Saturday, November 8, 2014

Beyond the Infinite




Interstellar
Directed by Christopher Nolan
Two and One Half Stars

Christopher Nolan is among the most ambitious of our generation's filmmakers. He is also one of the most materialistic. I mean this not as a judgement. Merely a point of reference. If we are going to make sense of Mr. Nolan's sprawling science-fiction spectacle "Interstellar", I think it might behoove us to consider that it has come from the director who revealed the inner workings of a grand magician's illusion to be a convenient machine ("The Prestige"), who manufactured a dream world with all the opacity and peculiarity of a Russian Nesting Doll ("Inception"), and who chose for his superhero saga that most notorious of superheroes who does not possess any superpowers. Indeed, Mr. Nolan has persistently, occasionally even beligerently, made an effort to govern his films by the laws and limitations of the physical world.



This might, at first glance, make him seem like an overtly secular director, one of the overarching themes of his films being that humans find no variable, be it as an exploit, as a hindrance, or even as a point of solace, in the supernatural, that everything can be explained. He has emphasized this theme by attempting to explain everything, and in almost maddening detail. How the illusion was manufactured, how the dream world can be quantified and controlled and engineered, how the superhero will use technology and ingenuity to achieve a seemingly superhuman feat. His films often play like video game tutorials, with characters of varying significance popping up to explain to us the rules of the game, the motive, and which buttons to push.

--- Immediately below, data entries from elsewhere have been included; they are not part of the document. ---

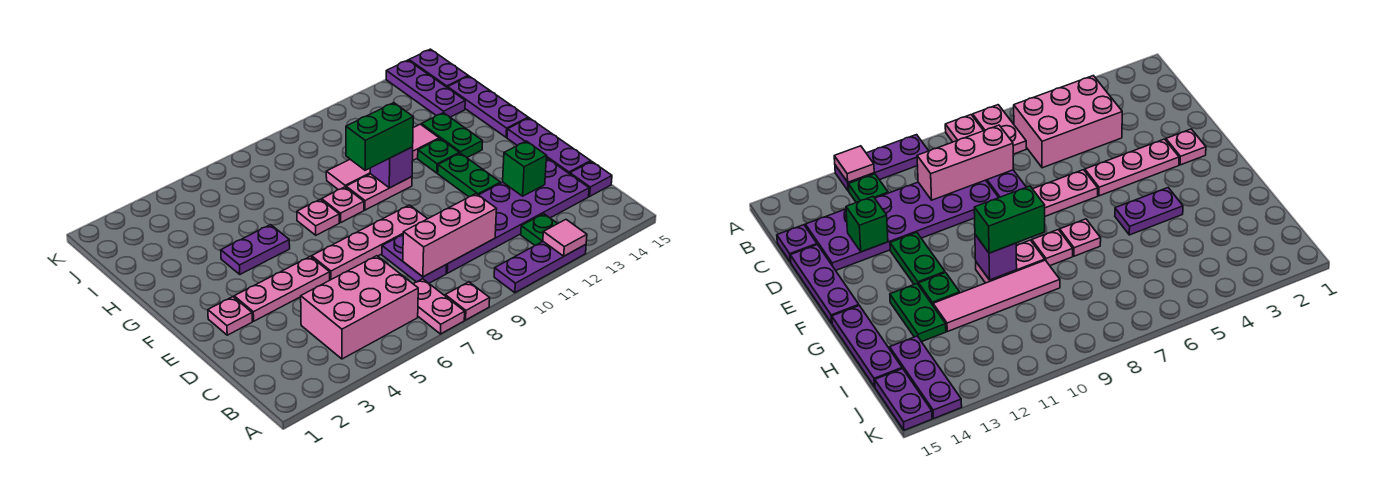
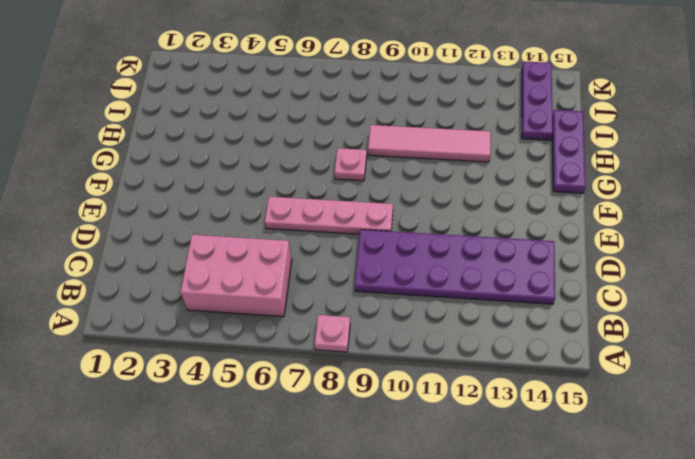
none -> pink plate A7:B7 level 1
none -> purple plate A10:A12 level 1
none -> green plate B12 level 1

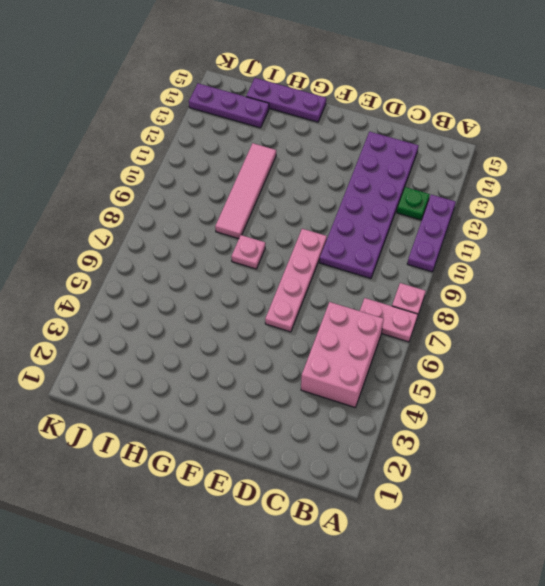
none -> purple plate C8:D8 level 1
none -> purple plate C15 level 1
none -> purple plate D15:F15 level 1

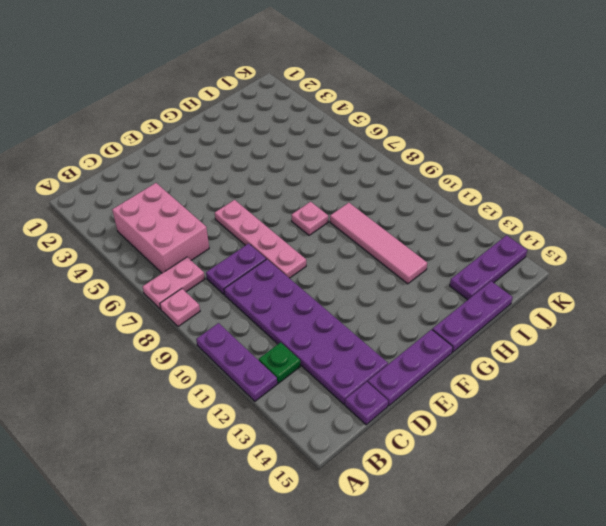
none -> pink plate E2 level 1
none -> pink plate E3:E5 level 1
none -> green plate E12:F12 level 1

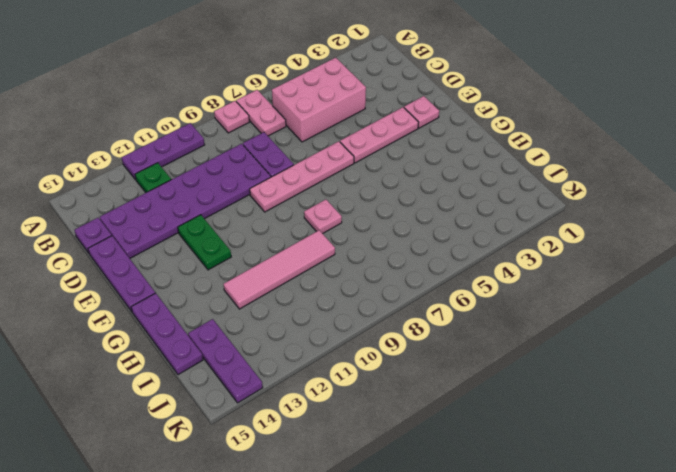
none -> purple plate G4:G5 level 1
none -> pink plate G7 level 1
none -> pink plate G9:G10 level 1

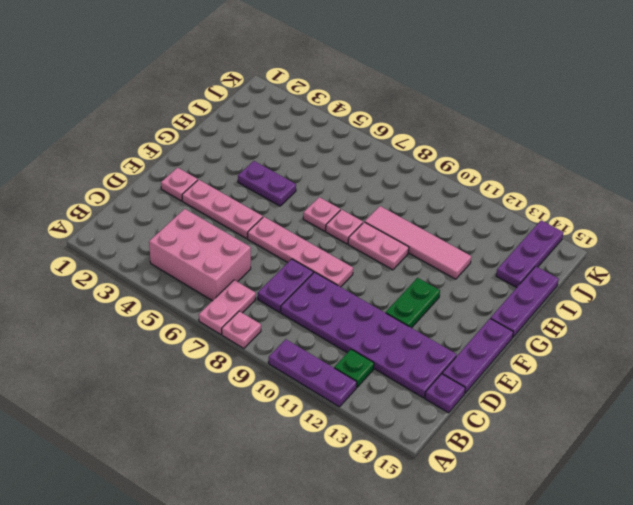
none -> green plate G12 level 1
none -> green plate G13:H13 level 1
none -> purple plate J15:K15 level 1

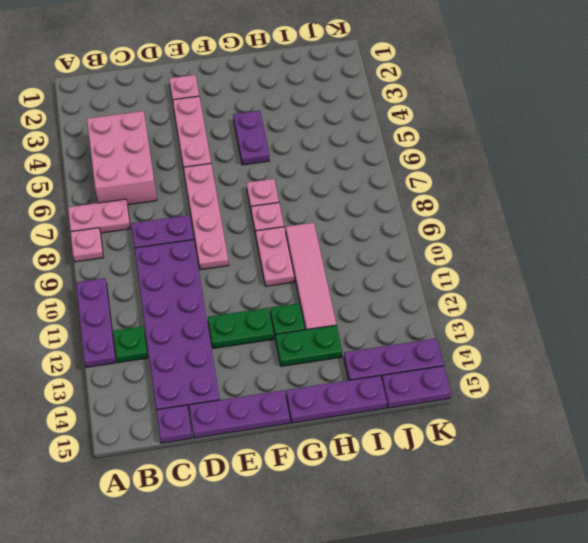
none -> pink tile A12 level 2
none -> pink brick C8:C10 level 2
none -> green brick D13 level 2

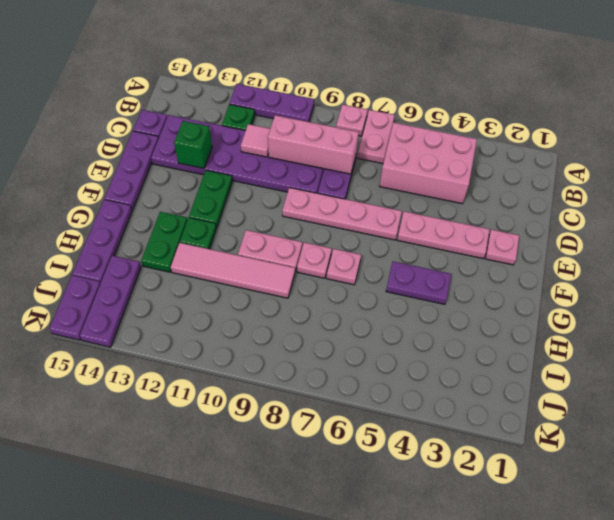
pink tile C11 level 2 -> pink tile A12 level 2
none -> purple brick G10 level 2
none -> green brick G9:G10 level 3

But therein lies the problem. At the heart of every Nolan film of the last decade is the conviction not just that the conflict at hand has a practical, real-world solution, but also that Mr. Nolan himself has that answer, and that the function of his films is to demonstrate his own command of the guidelines he's created for himself. This conceit is occasionally coy and clever, and occasionally quite tedious. Although Mr. Nolan has pursued more than once images of the fantastical and the epic, the primary casualty of his approach has been any sense of wonder. We are left impressed, but not awe-struck. And how secular can it be, really, when we are left to believe only that that omniscient presence overseeing the images onscreen is, in effect, all-knowing?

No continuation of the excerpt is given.